As this author and many others have discovered, the additional income can help boost savings and increase financial, physical and emotional well-being


By Rodney A. Brooks


I WAS 62, WHEN MY FANTASY OF RETIRING EARLY became a reality. My company announced a round of buyouts, and when the offering email came around, I jumped at it. After 30 years on the job, it was time to begin a new chapter in my life, I thought.


“You should not be planning to live to 83 and 86, but rather to 90 or 95. That puts an enormous burden on the savings you’ve built up. You need it to last for that longer life.” 

—Surya Kolluri, managing director, Retirement Thought Leadership at Bank of America

As long-time empty nesters, my wife and I were in good shape financially. I could stay on her health insurance, and I was lucky enough to have both a pension and a well-funded 401(k). But I wouldn’t be eligible for full Social Security benefits until I turned 66, so I knew that for me to be able to enjoy the life I wanted in retirement, I’d have to continue to bring in some money. Fortunately, I already had a contract for a newspaper column, and I figured I could find other freelance writing gigs. Still, retiring early was scary.


Now, five years after my so-called retirement, I can say my post-retirement career has been a success. I have more time to enjoy myself and my family than I did when I worked full-time, there’s enough money coming in to allow me to explore new things and I have the stimulation and satisfaction of doing creative work that I love. In addition, I’m more confident that my assets will last my lifetime—and it’s possible that I may even have more to leave my loved ones someday. 

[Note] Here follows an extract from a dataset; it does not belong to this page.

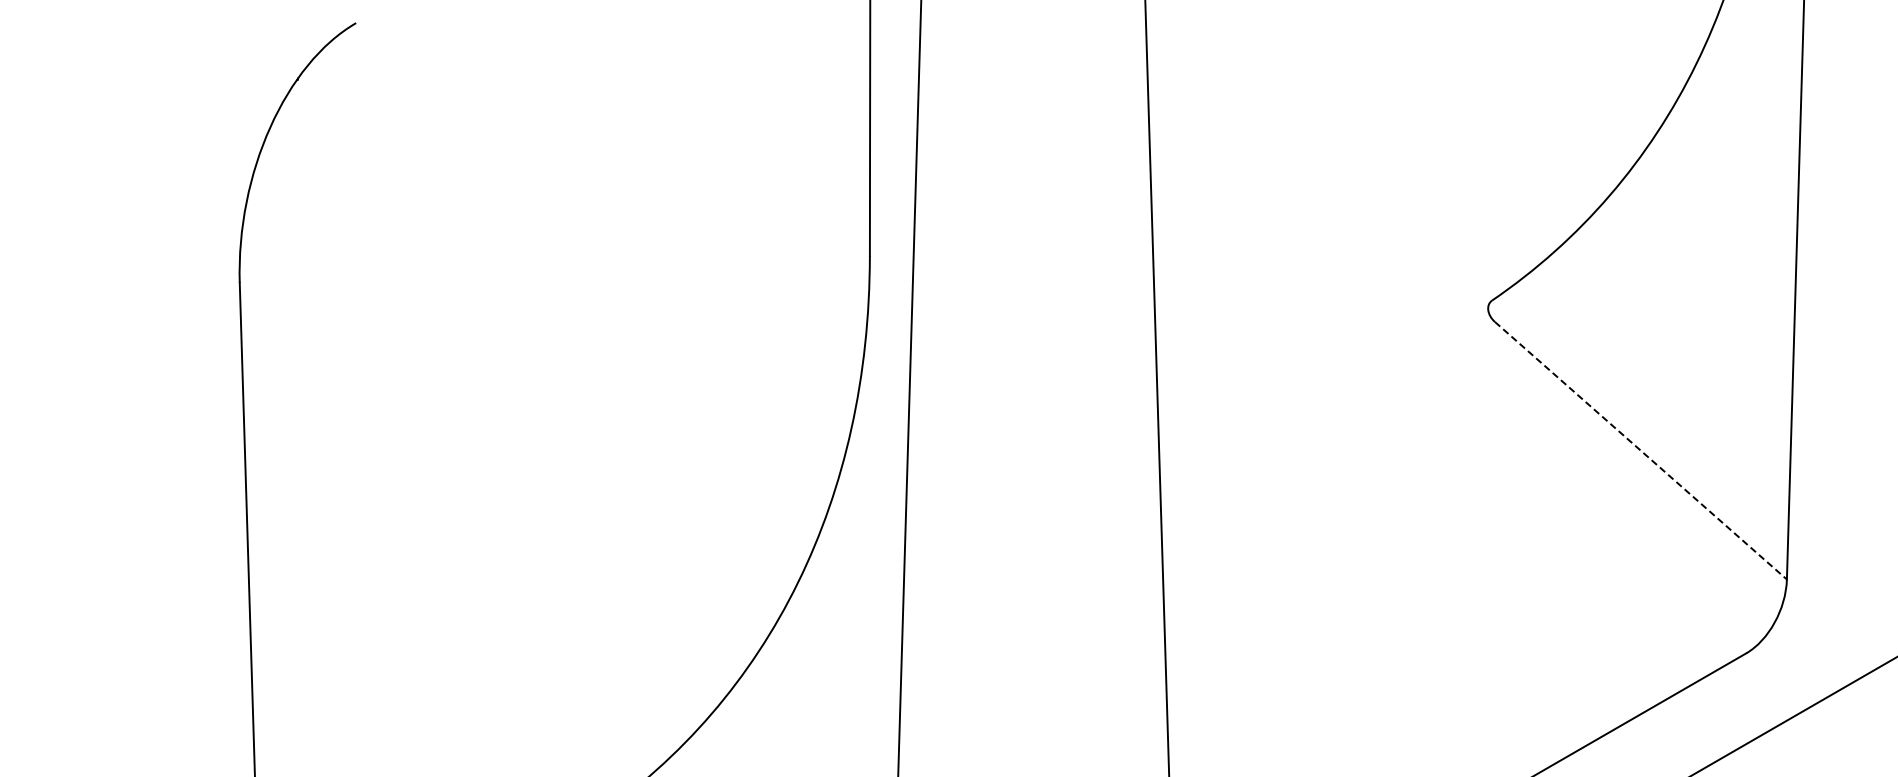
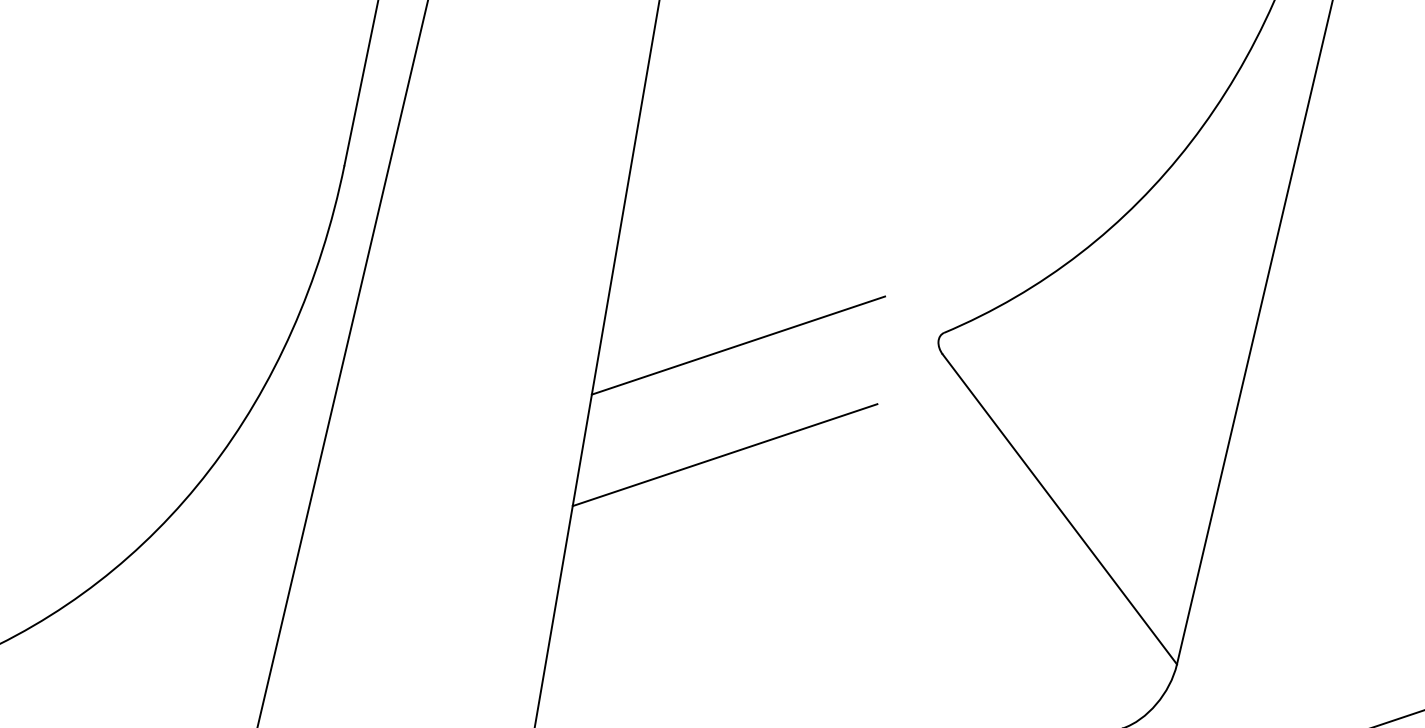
line: (1292, 353) -> (738, 344), added
line: (1640, 450) -> (1059, 509), dashed -> solid
line: (1301, 463) -> (725, 454), added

I’m not alone in my decision to work in retirement. Nearly a third of today’s retirees report collecting income from a job.1 And with companies increasingly adopting remote work as the new norm, the ability to do your job from anywhere—even your vacation home—could provide more incentive for people to continue working in retirement. If you’re considering doing so, discussing the following questions with a financial advisor could help you better understand what the extra income might mean for your finances.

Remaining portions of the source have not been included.